Steve Jobs and the Chinese Wall | The American Prospect:
We might not know about the Foxconn compound but for the spate of worker suicides there that shook the plant, the province, and China itself last year. When investigators and journalists ventured into the compound, they found a factory complex worthy of Fritz Lang’s Metropolis—300,000 workers, many of them still in their teens, working long hours at piddling wages to turn out the latest in Apple technology, then domiciled together ten in a room.
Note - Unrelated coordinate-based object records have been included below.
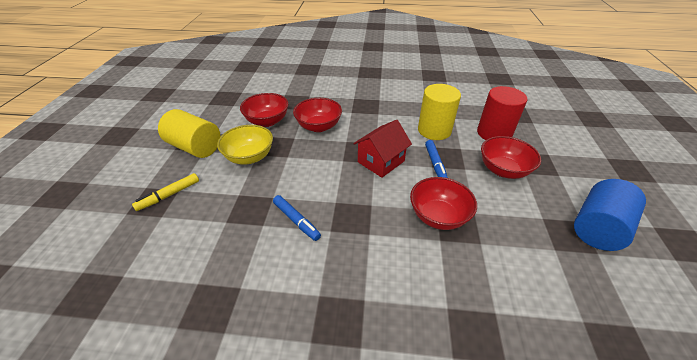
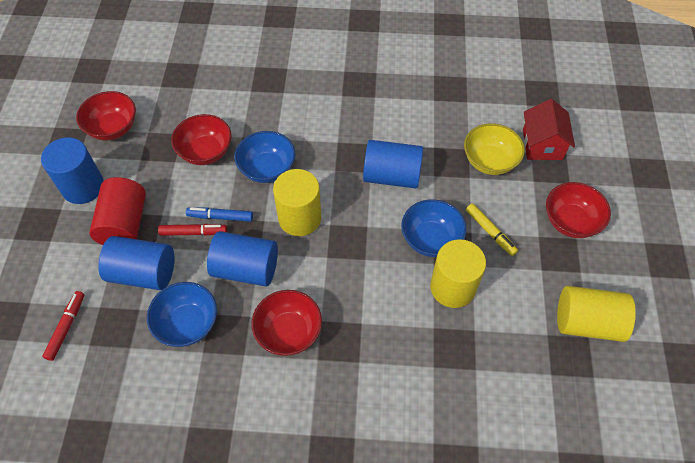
blue bowl: 0 -> 3
blue cylinder: 1 -> 4
blue marker: 2 -> 1
red marker: 0 -> 2
yellow cylinder: 2 -> 3

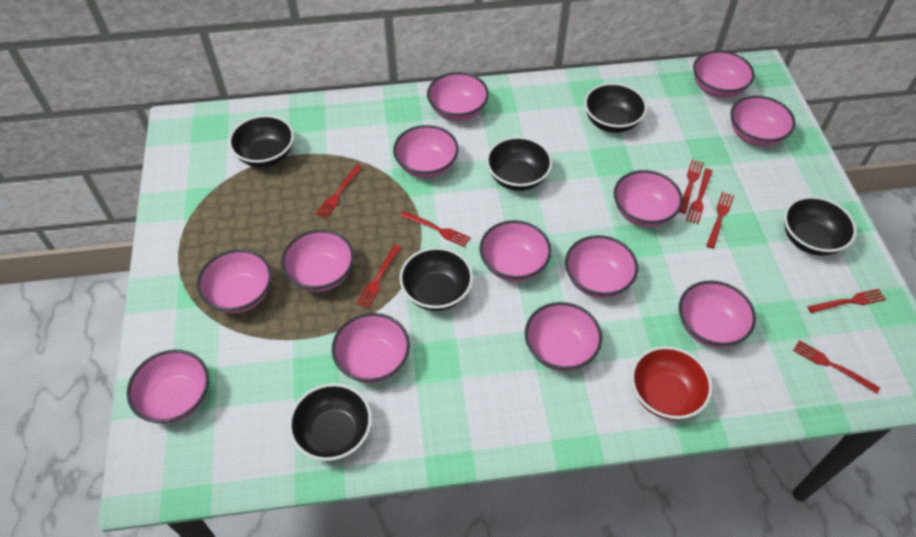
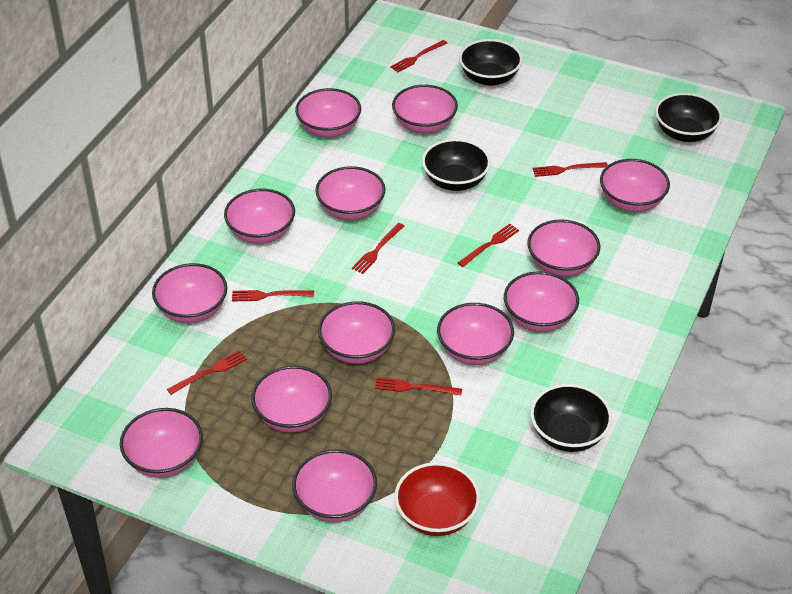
black bowl: 6 -> 4
red fork: 8 -> 7

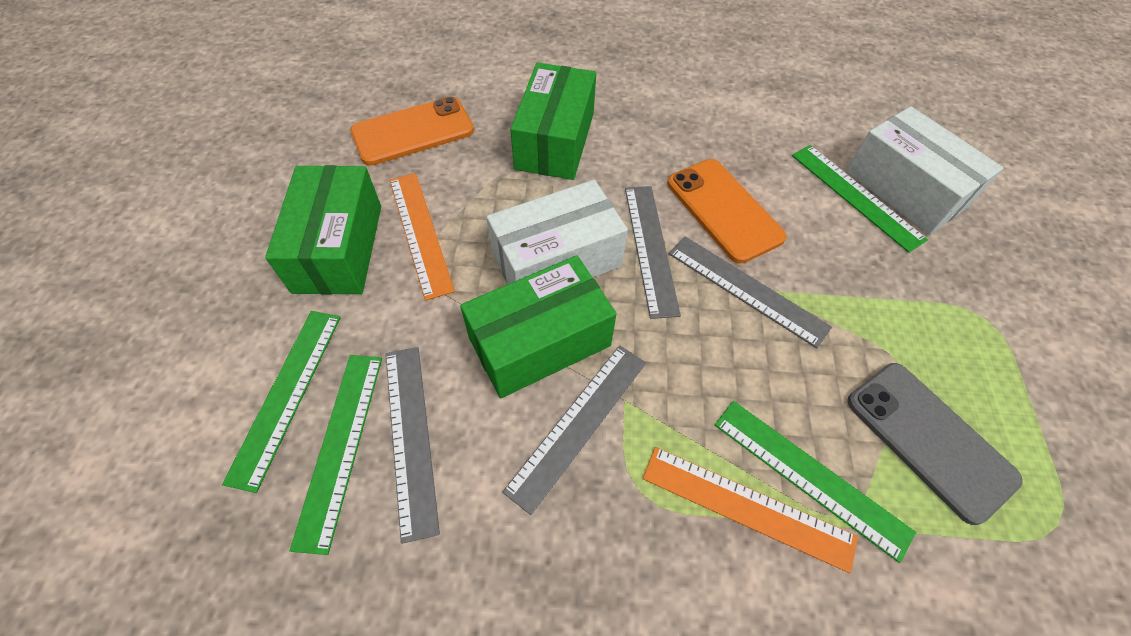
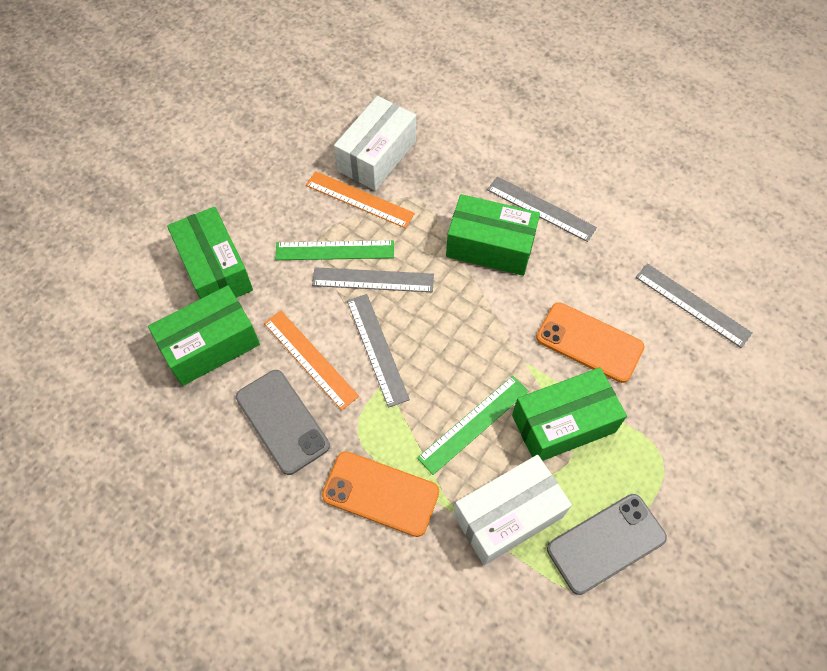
green box: 3 -> 4
green ruler: 4 -> 2
grey phone: 1 -> 2

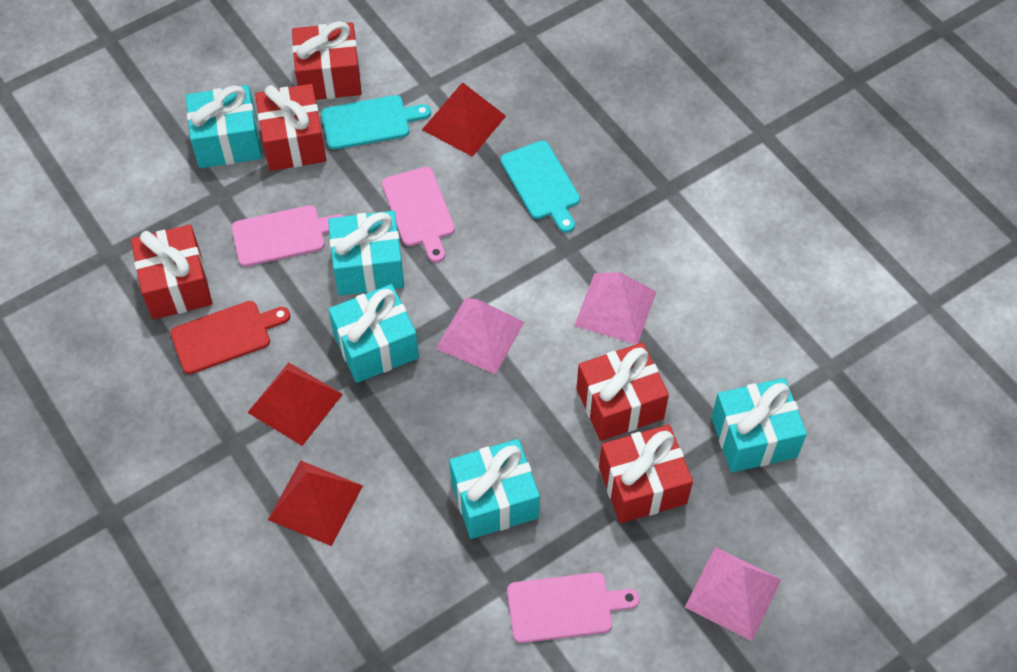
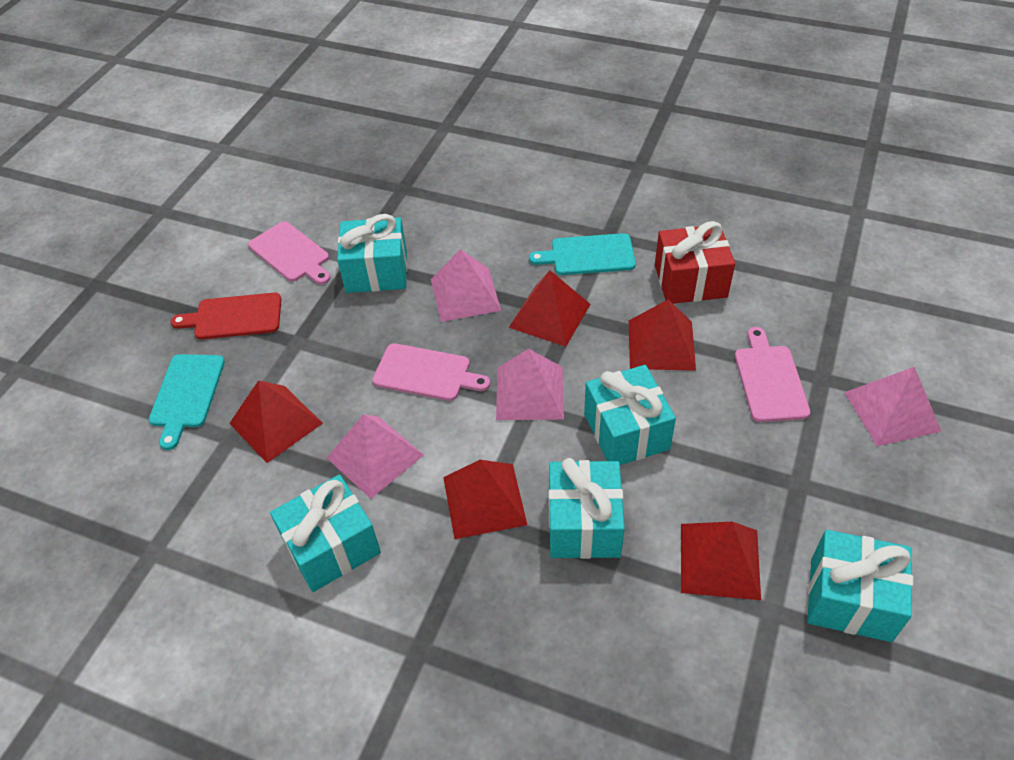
pink pyramid: 3 -> 4
red gift: 5 -> 1
red pyramid: 3 -> 5

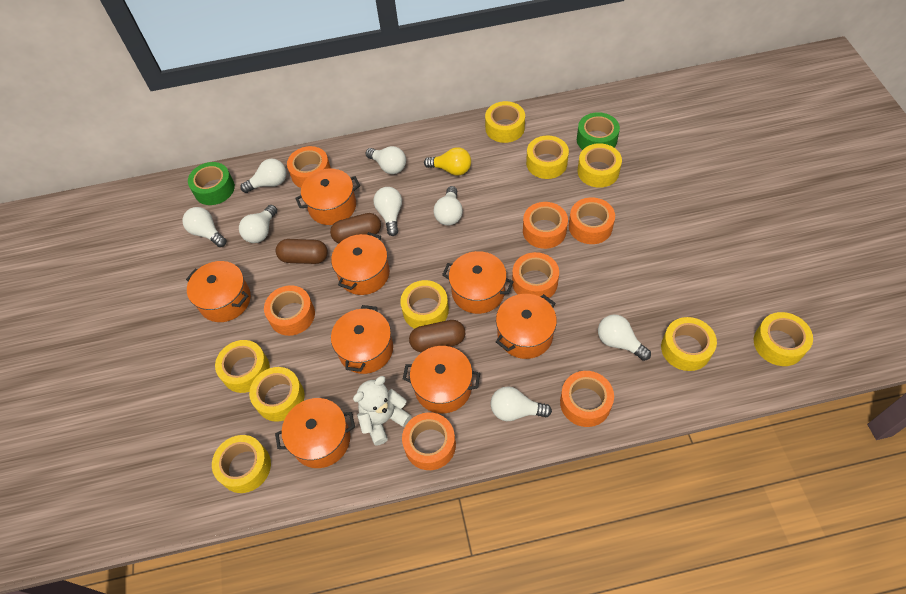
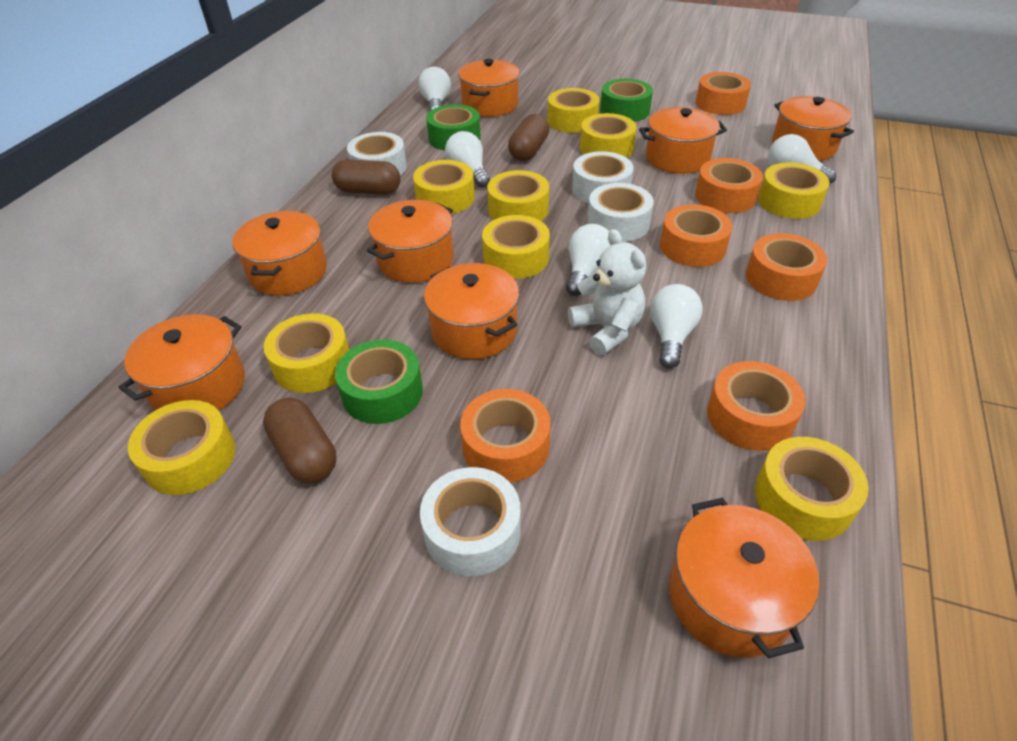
green tape: 2 -> 3
orange tape: 7 -> 6
white light bulb: 8 -> 5
white tape: 0 -> 4
yellow light bulb: 1 -> 0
Their story is currently being related by actor-writer Mike Daisey, whose play, “The Agony and the Ecstasy of Steve Jobs,” which premiered in D.C. this spring and is now at the Papp Public Theater in New York, veers between Daisy’s love affair with Jobs’s products and his revulsion at the Foxconn compound, which he visited several years ago.Is Jobs’s indifference to the worker-bees who mass-produced his dream machines the key to Apple’s offshoring? Probably not.
Apple isn’t even the only company that’s contracted with Foxconn to make its products, let alone the only U.S. multinational to go to China for production. Going to China for manufacturing is simply the normal way that American multinationals have done their business for the past decade. Going abroad for cheap labor has been the normal way of American business since General Electric Jack Welch CEO proclaimed that companies should answer only to their shareholders—not their workers or the communities they lived in—a full 30 years ago, and began moving the lion’s share of GE’s production from domestic factories to plants abroad. Shareholder capitalism, it turns out, is every bit as binary, as Manichean, as Steve Jobs’s assessment of humankind. In American business practice, as in Jobs’s psyche, ordinary workers don’t matter a damn. It doesn’t require a special animus to dismiss American workers and outsource their work to substandard factories hidden behind what is both an economic and a psychological Chinese wall.